Divisée depuis cette date, Alep, l'une des plus anciennes villes au monde, était devenue le principal front du conflit syrien, qui a fait plus de 310 000 morts en cinq ans.

Quartiers rebelles en ruines

Avec l'appui de l'aviation russe, l'armée syrienne avait mené ces derniers mois offensive après offensive pour recapturer ce secteur de la métropole divisée.

Mais c'est la dernière en date, lancée le 15 novembre, qui a brisé les défenses rebelles, incapables de résister à la puissance de feu terrestre et aérienne déployée par Damas et ses alliés étrangers, comme le Hezbollah, des milices iraniennes et irakiennes.

Les quartiers d'Alep-Est ont été presque rasés par les bombardements aériens qui se sont intensifiés ces derniers mois, fauchant la vie de plusieurs centaines de civils et rappelant les destructions de villes comme Berlin à 1945, Guernica ou encore Grozny.

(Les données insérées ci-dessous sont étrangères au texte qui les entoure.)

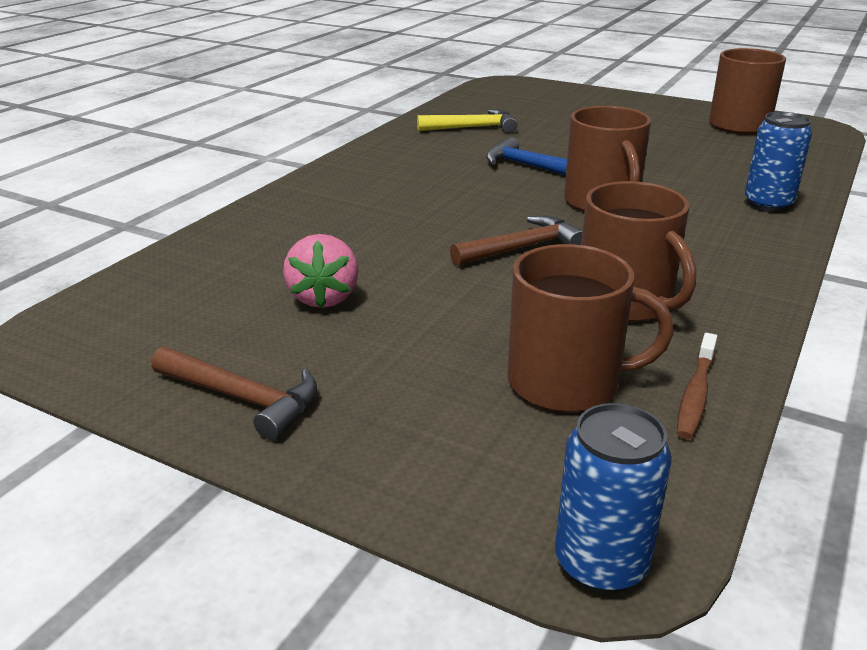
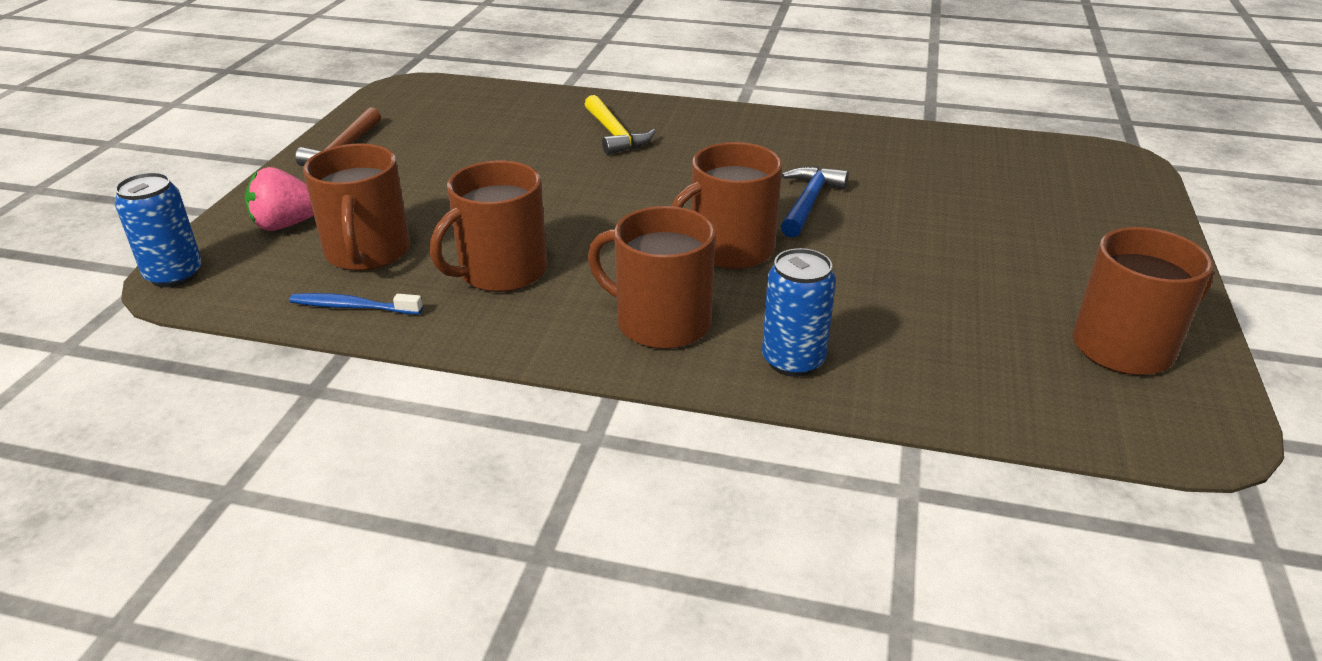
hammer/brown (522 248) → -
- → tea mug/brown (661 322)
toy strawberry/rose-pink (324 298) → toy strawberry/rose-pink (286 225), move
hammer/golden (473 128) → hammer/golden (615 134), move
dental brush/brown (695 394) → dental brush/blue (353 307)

En quatre semaines, du 15 novembre au 15 décembre, l'opération militaire a coûté la vie à plus de 465 civils, dont 62 enfants, à Alep-Est selon l'OSDH, tandis que 142 civils, dont 42 enfants, ont été tués par des tirs rebelles dans l'ouest de la ville.

Outre les bombardements, la population d'Alep-Est, estimée avant l'offensive à 250 000 personnes, avait subi un siège asphyxiant depuis le 17 juillet, souffrant d'une pénurie quasi totale de nourriture, de médicaments et de carburant.

Pour le géographe Fabrice Balanche, il était «difficile» pour le président Assad «de présider aux destinées de la Syrie sans tenir la seconde ville du pays». «Avec sa victoire, il peut se présenter comme le président de toute la Syrie», ajoute ce chercheur au Washington Institute.

La reconquête d'Alep permet au régime de se lancer dans la conquête d'autres régions qui lui échappent encore comme la province d'Idleb (nord-ouest) voisine d'Alep et qui est aux mains d'une coalition entre rebelles et djihadistes. C'est là qu'une grande partie des évacués d'Alep ont été conduits.